Latest statistics from the National Offender Management Service (Noms) reveal a loss of 366 staff, many of them experienced officers, last year and 133 over the last quarter.
Leaving rates are calculated as the percentage of permanent staff who left for reasons other than voluntary early departure schemes and redundancy.
Shrinking staffing levels have come under the spotlight in recent months as assaults and suicides behind bars hit record levels.
However, the pledged recruitment drive, which was supposed to provide thousands more officers, has met with a lukewarm response at best, the POA said.
General secretary Steve Gillan told the Star: “If I was prime minister, I would sack Liz Truss and the head of Noms (Michael Spurr) for incompetence.
“There needs to be an independent root-and-branch inquiry into the way the service is being run.
“We warned them years ago not to get rid of older, experienced staff, but they didn’t listen.”
He said the union had warned the government time and time again that the system was in crisis, but “all they seemed interested in was saving money.”
Shadow prisons minister Yasmin Qureshi said: “It’s no wonder ministers tried to sneak this out during the parliamentary recess.
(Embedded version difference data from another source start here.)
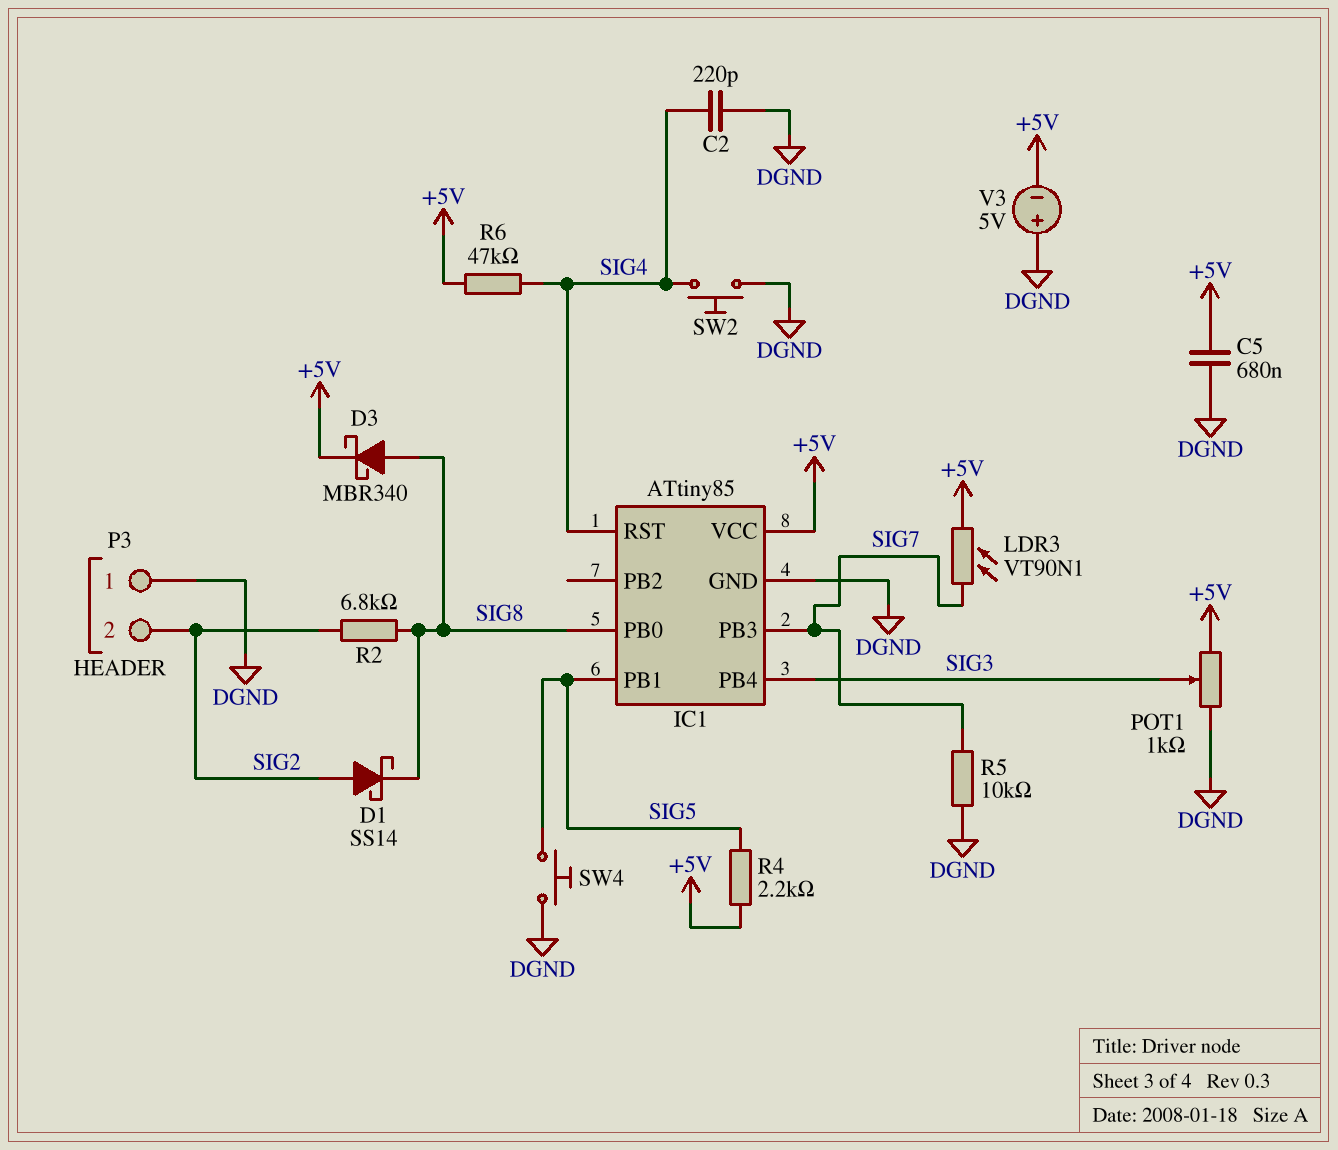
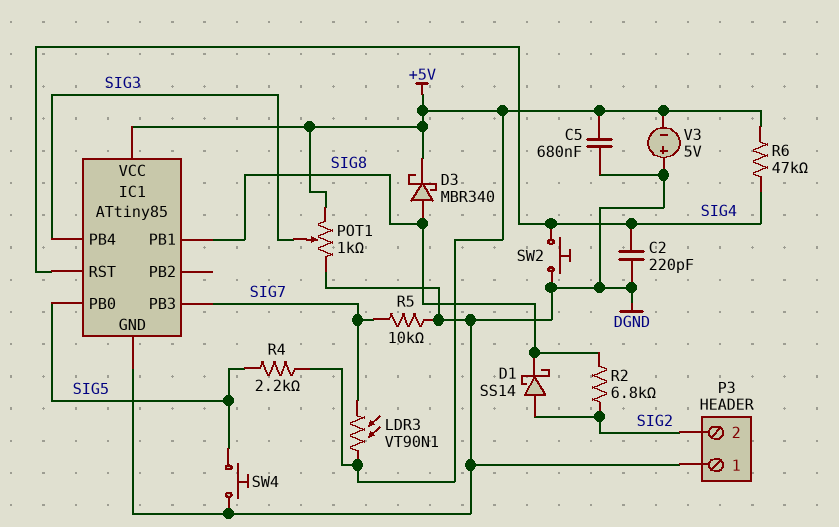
IC1 pin PB0: SIG8 -> SIG5
IC1 pin PB1: SIG5 -> SIG8

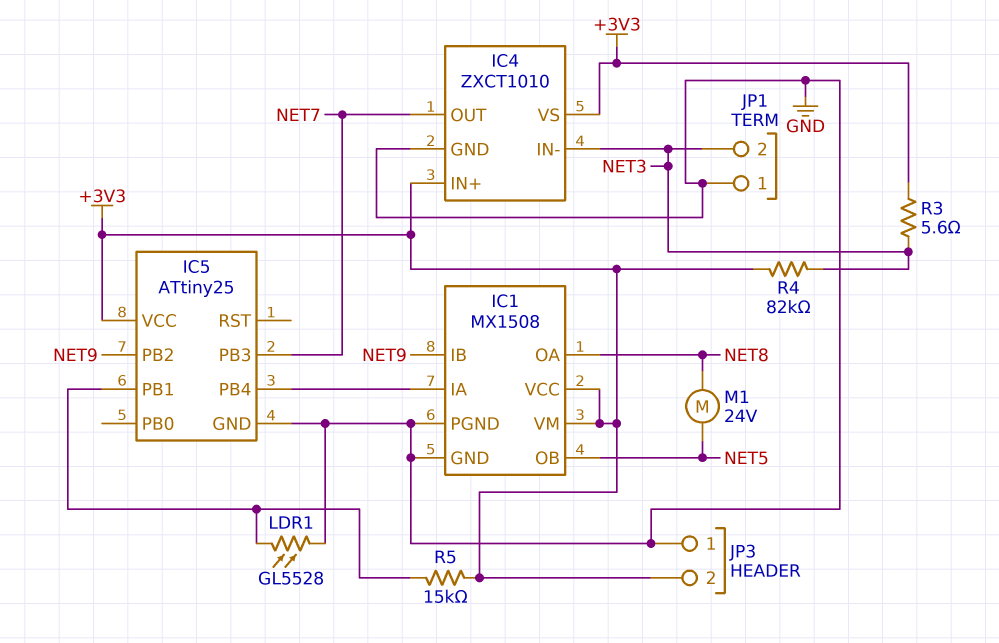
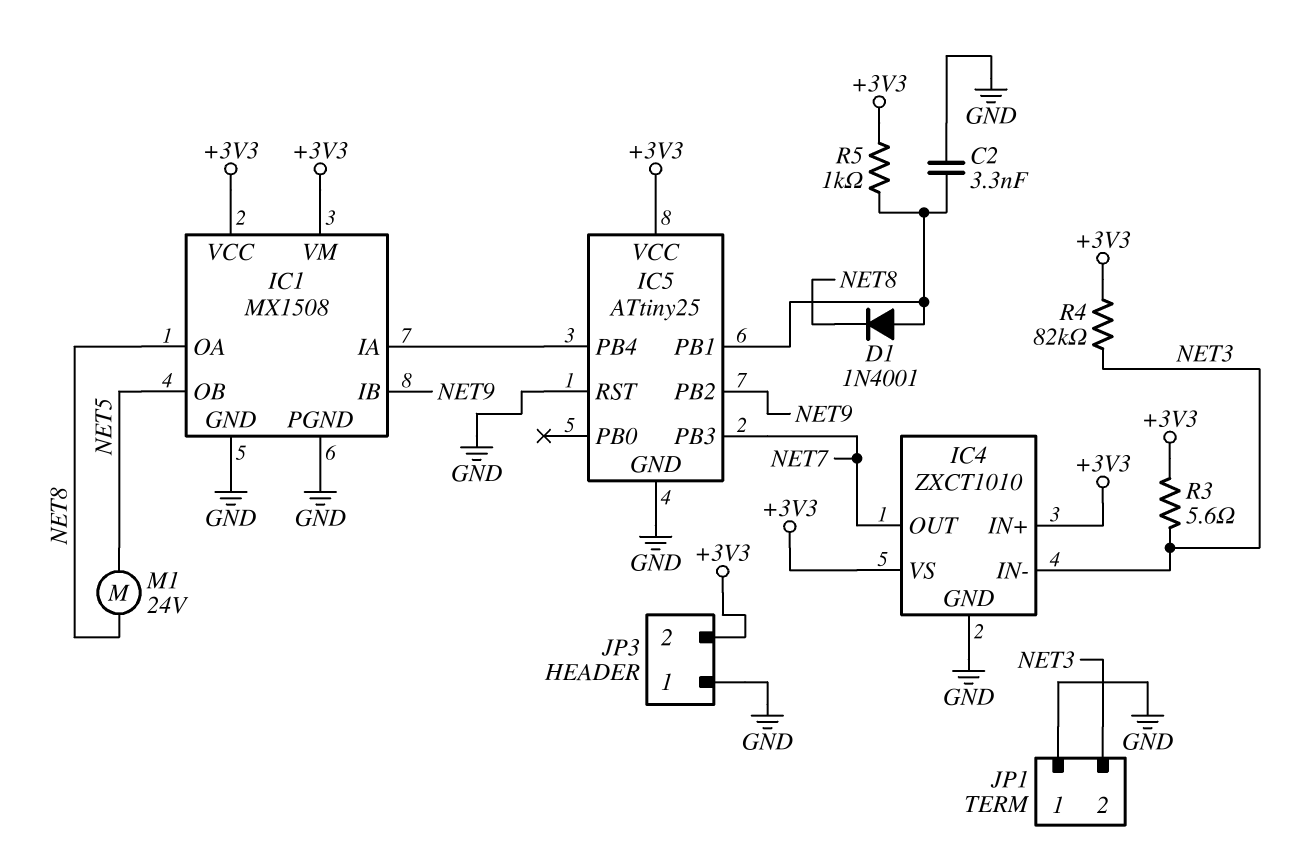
C2: none -> 3.3nF (GND, IC5/PB1)
D1: none -> diode 1N4001 (A IC5/PB1, K NET8)
IC5 pin RST: none -> GND
LDR1: GL5528 (GND, IC5/PB1) -> none
R5: 15k (+3V3, IC5/PB1) -> 1k (+3V3, IC5/PB1)

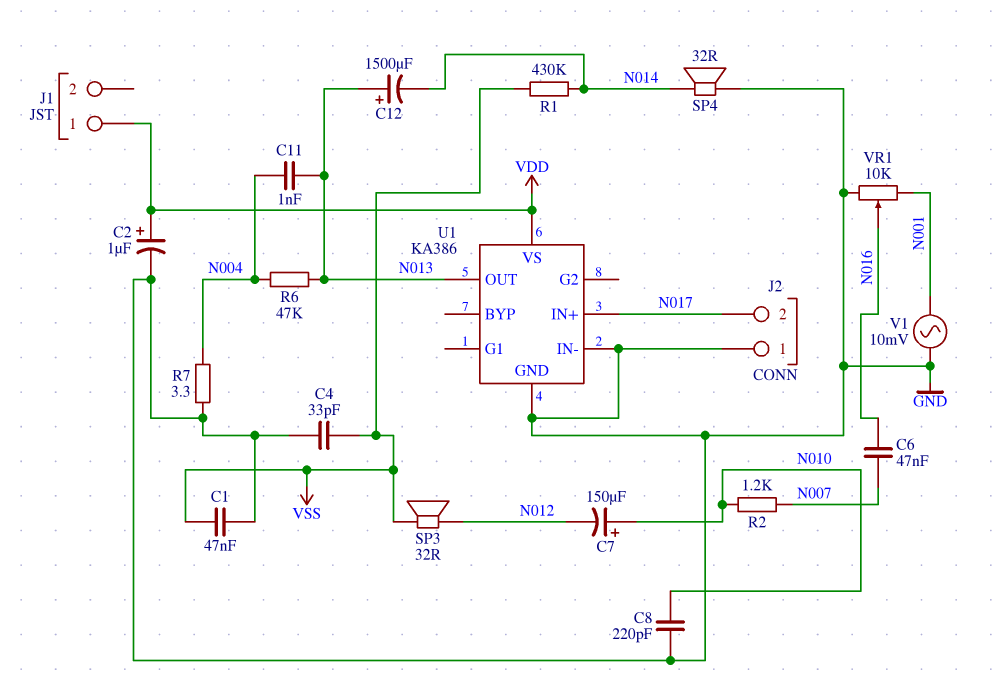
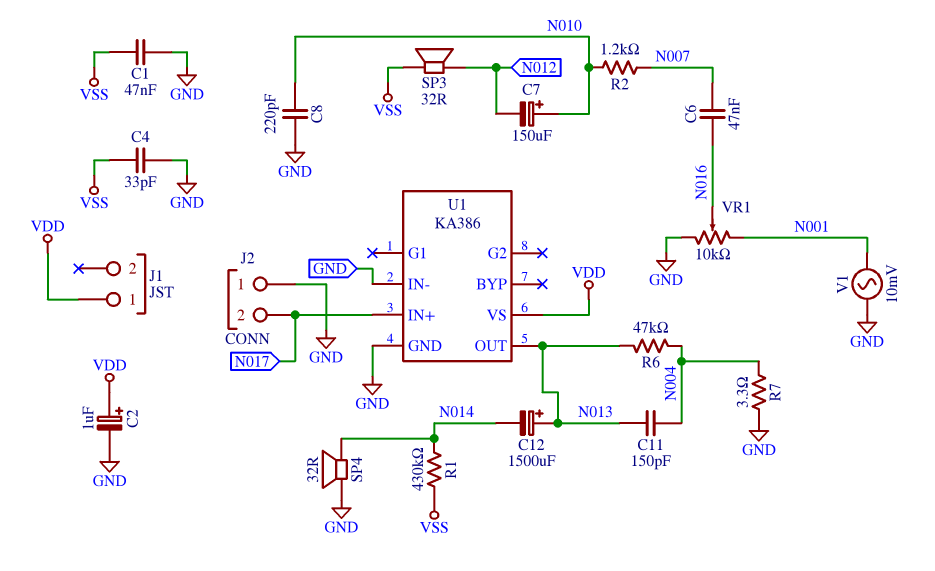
C11: 1nF (N004, N013) -> 150pF (N004, N013)

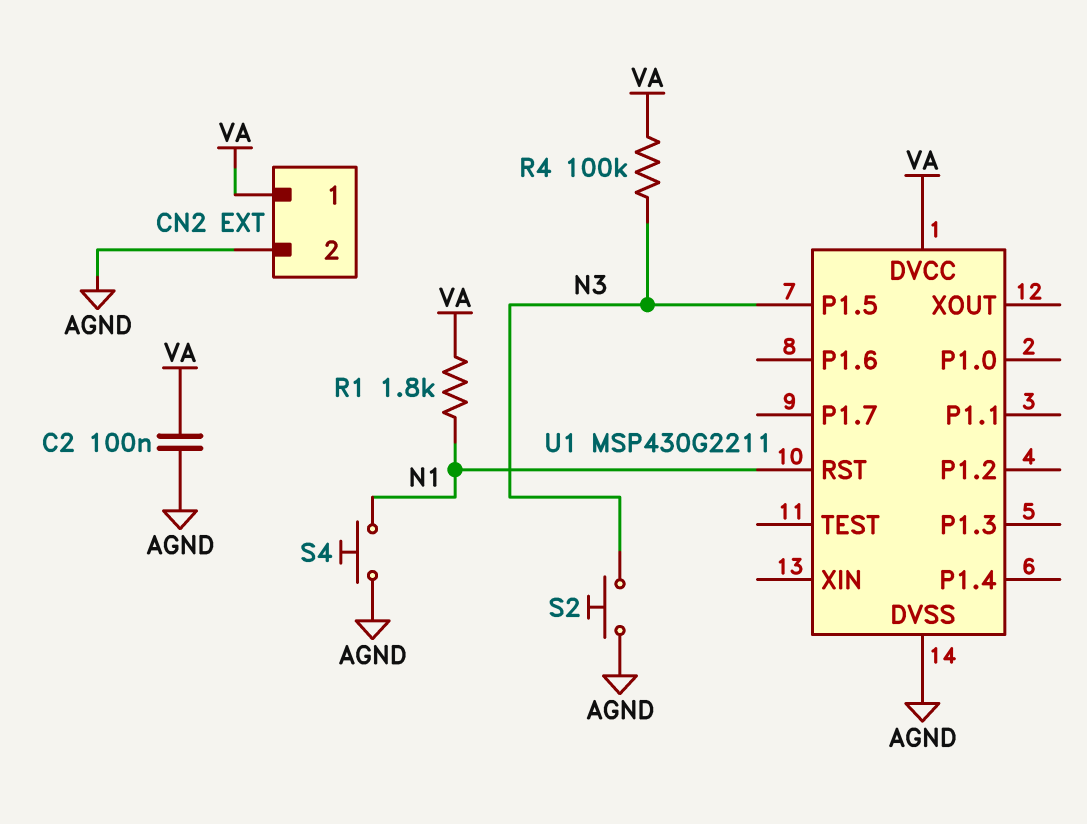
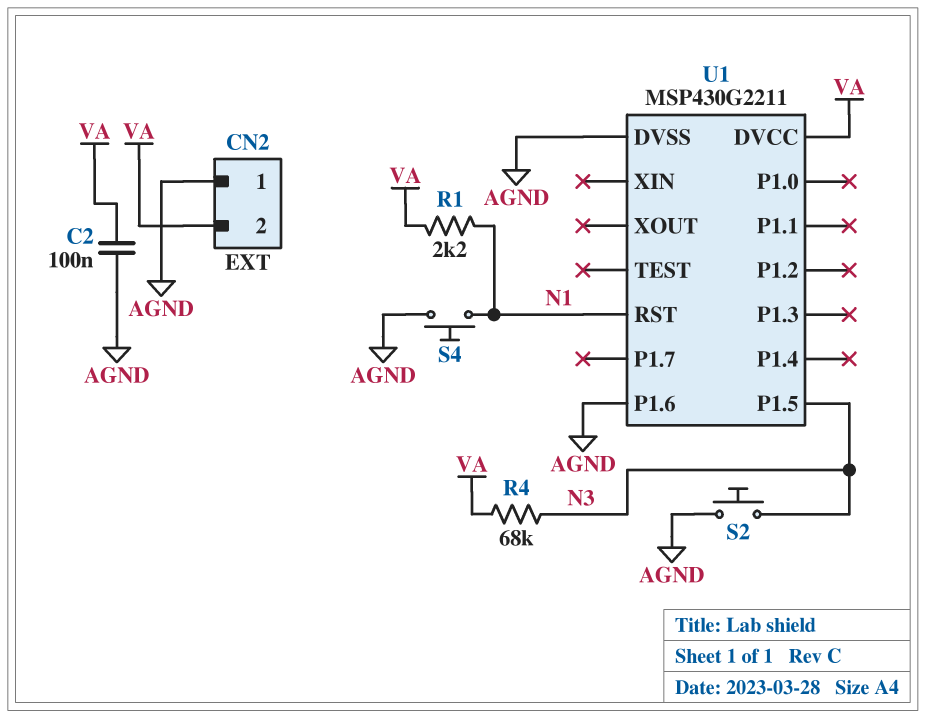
CN2 pin 1: VA -> AGND
CN2 pin 2: AGND -> VA
R1: 1.8k (N1, VA) -> 2.2k (N1, VA)
R4: 100k (N3, VA) -> 68k (N3, VA)
U1 pin P1.6: none -> AGND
“It would appear Liz Truss’s flagship recruitment drive is failing and front-line officers are still leaving the service.
“We need urgent action to tackle the understaffing which is contributing to the Tories’ prisons crisis.”
In a statement to the Star, the Ministry of Justice said the government was on track to recruit 400 more front-line officers by next month as it works towards its goal of taking on an extra 2,500 in total.